Our attempt to modernize feudal, fundamentalist societies through building democratic nation-states has proved to be a thankless, witless task, especially in the face of adversaries who want, themselves, to remake the world through spectacular acts of terror. Just as technology can't stop climate change, it is proving impossible to stop a world network of terrorists with outposts in regions that no state controls. However, it is equally hard to accept that there are problems at the heart of American security that might have no solution. All of which brings me to precisely the point that I am hardly the first to make: in this new kind of unconventional war that is now being fought, THERE IS NO PROSPECT OF VICTORY. We are not winning now, and we are not going to win in any imagined scenario in the future.

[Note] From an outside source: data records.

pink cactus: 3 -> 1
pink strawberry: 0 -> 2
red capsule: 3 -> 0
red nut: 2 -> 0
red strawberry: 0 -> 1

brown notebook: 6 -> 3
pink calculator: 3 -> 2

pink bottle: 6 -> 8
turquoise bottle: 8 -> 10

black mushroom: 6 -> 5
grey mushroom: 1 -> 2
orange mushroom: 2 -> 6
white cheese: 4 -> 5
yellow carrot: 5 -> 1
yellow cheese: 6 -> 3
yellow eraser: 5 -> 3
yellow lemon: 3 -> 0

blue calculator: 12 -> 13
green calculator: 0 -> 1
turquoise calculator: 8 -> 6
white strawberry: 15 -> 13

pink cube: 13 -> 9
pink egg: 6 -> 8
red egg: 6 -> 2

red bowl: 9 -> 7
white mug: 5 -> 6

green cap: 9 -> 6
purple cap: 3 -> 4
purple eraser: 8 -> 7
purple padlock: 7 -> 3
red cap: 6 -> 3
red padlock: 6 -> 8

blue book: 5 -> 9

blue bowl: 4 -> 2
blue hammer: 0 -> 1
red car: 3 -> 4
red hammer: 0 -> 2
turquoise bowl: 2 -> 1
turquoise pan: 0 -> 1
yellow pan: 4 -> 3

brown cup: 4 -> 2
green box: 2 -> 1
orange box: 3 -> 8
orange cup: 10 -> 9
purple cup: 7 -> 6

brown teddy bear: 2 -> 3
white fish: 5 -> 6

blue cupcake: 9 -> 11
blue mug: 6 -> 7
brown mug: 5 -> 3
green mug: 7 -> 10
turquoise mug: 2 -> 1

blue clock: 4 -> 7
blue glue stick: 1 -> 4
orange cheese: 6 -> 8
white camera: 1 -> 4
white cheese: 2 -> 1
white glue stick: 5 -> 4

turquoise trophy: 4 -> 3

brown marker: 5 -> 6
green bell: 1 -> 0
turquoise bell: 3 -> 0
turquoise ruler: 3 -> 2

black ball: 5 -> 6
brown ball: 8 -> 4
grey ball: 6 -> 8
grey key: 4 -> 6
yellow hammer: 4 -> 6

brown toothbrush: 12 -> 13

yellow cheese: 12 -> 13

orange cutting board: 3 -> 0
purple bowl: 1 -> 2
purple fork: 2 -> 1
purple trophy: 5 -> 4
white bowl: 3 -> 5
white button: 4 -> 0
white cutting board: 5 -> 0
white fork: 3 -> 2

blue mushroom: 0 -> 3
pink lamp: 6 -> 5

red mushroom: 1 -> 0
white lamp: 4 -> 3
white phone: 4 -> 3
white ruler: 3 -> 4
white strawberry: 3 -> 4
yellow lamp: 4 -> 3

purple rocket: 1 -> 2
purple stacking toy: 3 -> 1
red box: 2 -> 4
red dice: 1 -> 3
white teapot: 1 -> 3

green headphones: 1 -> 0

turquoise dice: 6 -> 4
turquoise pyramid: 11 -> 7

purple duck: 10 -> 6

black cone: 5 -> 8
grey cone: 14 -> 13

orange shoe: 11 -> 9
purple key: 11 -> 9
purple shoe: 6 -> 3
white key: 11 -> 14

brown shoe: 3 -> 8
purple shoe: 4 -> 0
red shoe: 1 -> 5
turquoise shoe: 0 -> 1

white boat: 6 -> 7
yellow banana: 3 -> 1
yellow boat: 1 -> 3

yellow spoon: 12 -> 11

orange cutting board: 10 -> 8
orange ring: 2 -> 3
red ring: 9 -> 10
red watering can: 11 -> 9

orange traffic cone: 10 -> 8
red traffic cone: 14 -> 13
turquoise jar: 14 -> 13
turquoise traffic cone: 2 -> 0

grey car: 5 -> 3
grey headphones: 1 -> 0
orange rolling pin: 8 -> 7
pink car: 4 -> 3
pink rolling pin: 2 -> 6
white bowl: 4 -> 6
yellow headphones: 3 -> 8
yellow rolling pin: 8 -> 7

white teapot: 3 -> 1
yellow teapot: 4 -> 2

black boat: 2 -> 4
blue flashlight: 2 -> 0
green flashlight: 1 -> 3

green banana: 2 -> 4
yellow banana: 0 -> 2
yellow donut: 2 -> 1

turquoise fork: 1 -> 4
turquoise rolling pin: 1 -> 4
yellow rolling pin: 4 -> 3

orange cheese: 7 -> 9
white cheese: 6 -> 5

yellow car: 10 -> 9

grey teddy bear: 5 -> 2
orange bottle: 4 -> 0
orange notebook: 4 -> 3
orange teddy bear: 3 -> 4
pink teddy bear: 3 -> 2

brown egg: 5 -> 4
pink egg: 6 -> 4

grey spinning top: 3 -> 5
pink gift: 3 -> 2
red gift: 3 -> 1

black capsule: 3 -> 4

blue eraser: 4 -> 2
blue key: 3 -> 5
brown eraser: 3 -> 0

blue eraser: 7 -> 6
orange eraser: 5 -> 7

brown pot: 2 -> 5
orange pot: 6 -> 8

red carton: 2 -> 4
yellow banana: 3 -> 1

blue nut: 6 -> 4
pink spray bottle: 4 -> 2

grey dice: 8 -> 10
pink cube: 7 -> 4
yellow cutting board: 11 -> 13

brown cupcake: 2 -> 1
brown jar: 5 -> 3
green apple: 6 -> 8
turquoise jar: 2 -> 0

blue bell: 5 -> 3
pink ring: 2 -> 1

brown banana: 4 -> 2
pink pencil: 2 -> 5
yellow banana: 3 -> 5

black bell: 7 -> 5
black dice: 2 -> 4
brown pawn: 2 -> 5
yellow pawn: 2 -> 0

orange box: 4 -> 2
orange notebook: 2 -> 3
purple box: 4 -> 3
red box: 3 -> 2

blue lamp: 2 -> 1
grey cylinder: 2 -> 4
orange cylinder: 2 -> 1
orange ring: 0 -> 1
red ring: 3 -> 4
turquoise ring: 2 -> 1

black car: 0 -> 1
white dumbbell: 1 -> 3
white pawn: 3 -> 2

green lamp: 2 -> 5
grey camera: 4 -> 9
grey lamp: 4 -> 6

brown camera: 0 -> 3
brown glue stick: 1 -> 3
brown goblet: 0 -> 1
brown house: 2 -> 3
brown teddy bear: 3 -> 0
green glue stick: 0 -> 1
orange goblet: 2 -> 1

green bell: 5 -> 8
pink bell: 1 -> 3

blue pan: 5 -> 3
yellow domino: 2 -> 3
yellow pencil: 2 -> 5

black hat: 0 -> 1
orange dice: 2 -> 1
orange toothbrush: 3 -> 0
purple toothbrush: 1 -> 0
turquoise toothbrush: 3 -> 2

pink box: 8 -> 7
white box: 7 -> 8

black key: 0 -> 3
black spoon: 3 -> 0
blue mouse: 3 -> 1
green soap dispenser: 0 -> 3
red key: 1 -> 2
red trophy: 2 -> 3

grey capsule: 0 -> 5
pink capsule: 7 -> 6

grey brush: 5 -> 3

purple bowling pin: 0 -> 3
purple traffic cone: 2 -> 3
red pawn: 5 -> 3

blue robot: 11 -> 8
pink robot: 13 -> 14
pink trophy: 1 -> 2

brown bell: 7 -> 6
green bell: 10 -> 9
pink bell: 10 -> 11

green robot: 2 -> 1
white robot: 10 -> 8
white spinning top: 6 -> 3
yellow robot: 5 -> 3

Americans are particularly unwilling to believe that problems are insoluble or that a mission is impossible. Continuing the fight in Afghanistan is as much about the need to avoid being labeled a loser as it is about winning. No politician, as Stewart underscores in his article, wants to be perceived as having underestimated, or failed to address, a terrorist threat; or to write off the blood and treasure that we have already spent. Certainly they do not want to be the one to admit defeat. "The language of modern policy does not help us to declare the limits to our power and capacity; to concede that we can do less than we pretend or that our enemies can do less than we pretend; to confess how little we know about a country like Afghanistan or how little we can predict about its future; or to acknowledge that we might be unwelcome or that our presence might be perceived as illegitimate or that it might make things worse."

Recently I saw a section of the PBS documentary "Obama's War" as shown on Frontline. Stranded in the outer reaches of Afghanistan, our stalwart soldiers there function as "bait." Every day they get up and go out in search of an enemy they almost never get to see. They wander the streets and talk to ragtag bands of Afghans, who look at the them with mildly mocking smiles of curiosity, while the soldiers try to win them over and convince them that we are there to "help." Meanwhile, however, the Taliban have made it clear that anyone seen with the Americans should expect certain death, so I don't see any "Anbar Awakening" (like the one that took place in Iraq) happening in Afghanistan any time soon.

Obama's "Yes We Can" mantra may still be very much a work-in-progress in the U.S., whose final outcome is not yet clear. In Afghanistan, however, I don't think the phrase has much resonance or chemistry. It's more like when Tonto said to the Lone Ranger, "What do you mean 'we,' white man?" In this case, it really doesn't matter that our president is black, because the question still stands.